Furthermore, it is only when both function so as to complement the other that the tree can prosper. The branch channels raw fluids and nutrients to the leaf (perhaps as the father of a household provides the sheer financial wherewithal for the family), and the leaf takes that potential and through photosynthesis changes this raw substance into kinetic chemical energy. As we know, photosynthesis takes place because the leaf is capable of using sunlight, and in the scriptures, sunlight symbolizes spiritual and intellectual guidance. Metaphorically, then, the appellation “leaf” seems to designate the woman as the key instrument by which the enlightenment and evolution of human society takes place, possibly because it is she who by instructing the children translates the potentialities of the Revelation into kinetic virtues.

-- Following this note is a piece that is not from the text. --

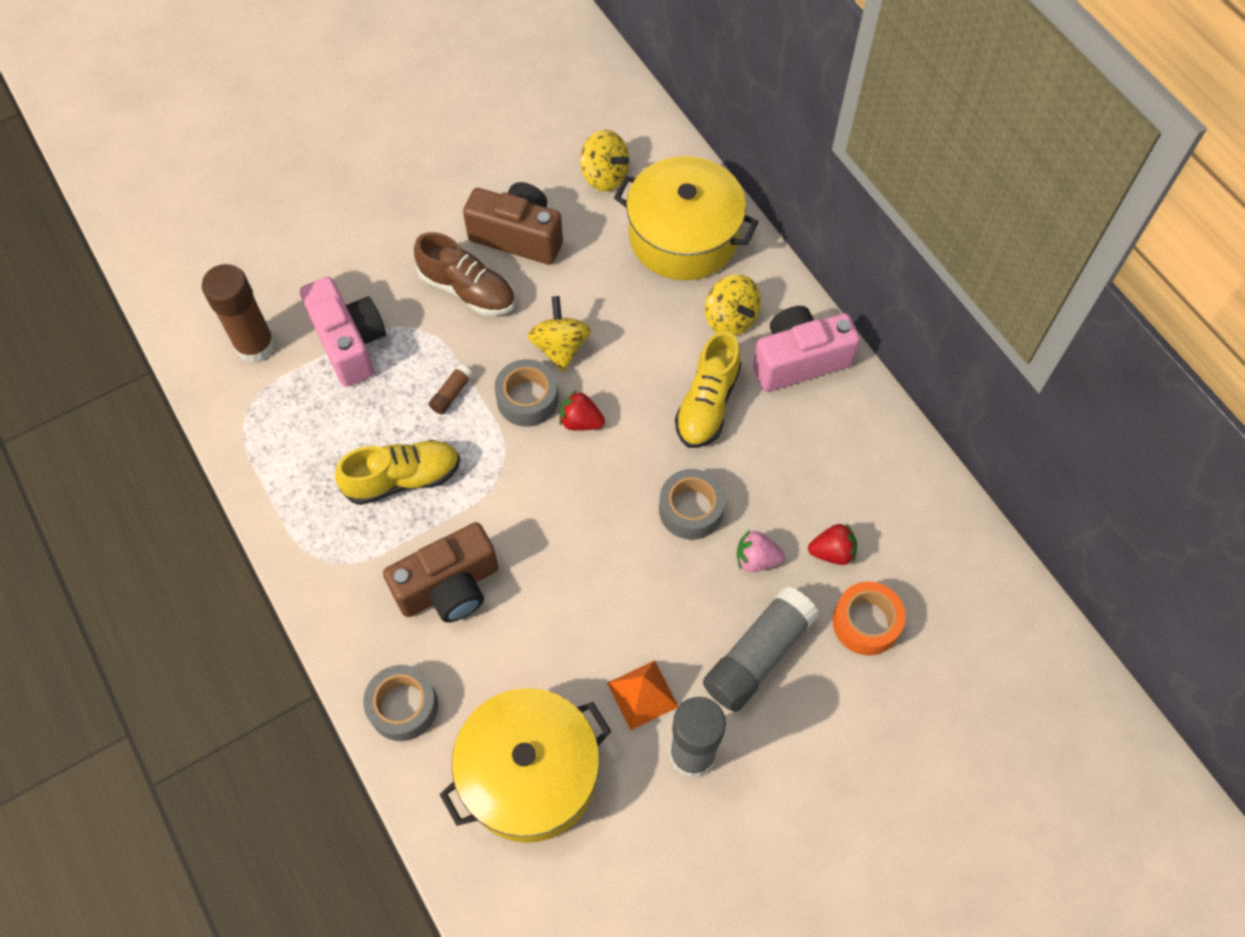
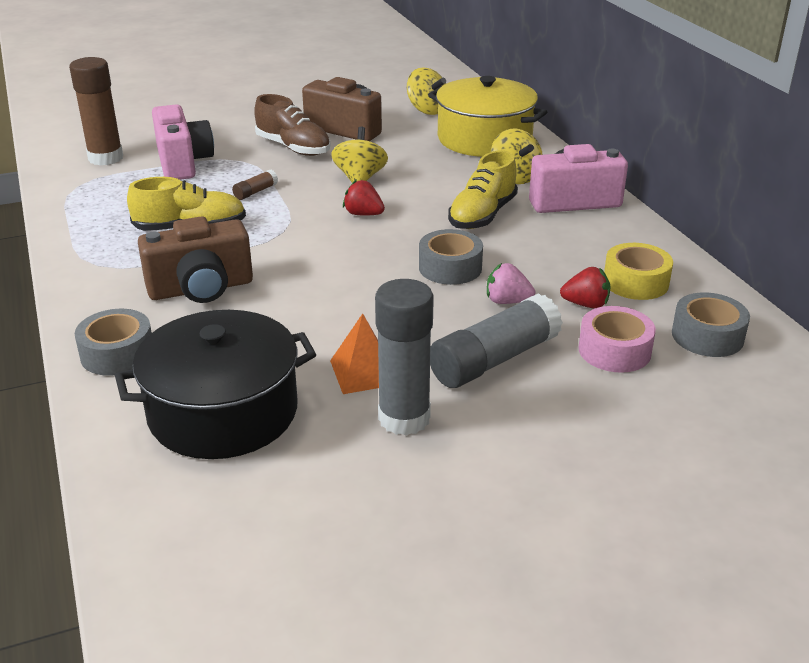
camera: 10 degrees right, 30 degrees down
(527, 399) = (320, 199): grey tape -> grey tape (707, 336)
(530, 774) = (223, 412): yellow pot -> black pot
(866, 623) = (614, 351): orange tape -> pink tape
(876, 505) = (635, 282): none -> yellow tape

Finally, we are faced with the existential dilemma of trying to live in two worlds at the same time, one that is dying and suffering the pangs of that death, and the other world not yet fully born. We are challenged, therefore, to discover for ourselves the elusive and constantly changing point of balance between trying on the one hand to respond courageously to present injustices and, on the other hand, attempting to fashion, however embryonically, the society envisioned in the Bahá’í Commonwealth, which alone can ultimately elucidate and fully implement the equality of women and men. Of course, this is a dilemma we face with every social problem, since Bahá’ís perceive an inescapable relationship between abstract virtues and the expression of those verities in the edifice of human society, as well as a social ecology wherein no single issue can be resolved piecemeal as an isolated or autonomous pathology. For example, we cannot curtail drug abuse until we create a society sufficiently healthy that it no longer desires to escape from the realities of its existence. In the same way, we can with only limited effectiveness pursue the equality of women and men until we fashion a just and healthy social context to nurture that organic relationship:
The principle of the equality between women and men, like the other teachings of the Faith, can be effectively and universally established among the friends when it is pursued in conjunction with all the other aspects of Bahá’í life. -Universal House of Justice
Put another way, our goal is to establish a healthy human society, something that can only be accomplished when the full potential of women are unleashed. But health is not simply the absence of disease; it is the presence of a vital energy and direction. In Noah’s day the true workers for social justice were not those so immersed in pursuing what they deemed to be their own best interest that they were deaf to the Prophet’s guidance and admonitions, strange as his advice may have seemed at the time, but those noble few who listened and believed and labored with Him to fashion board by board the Ark of their own salvation.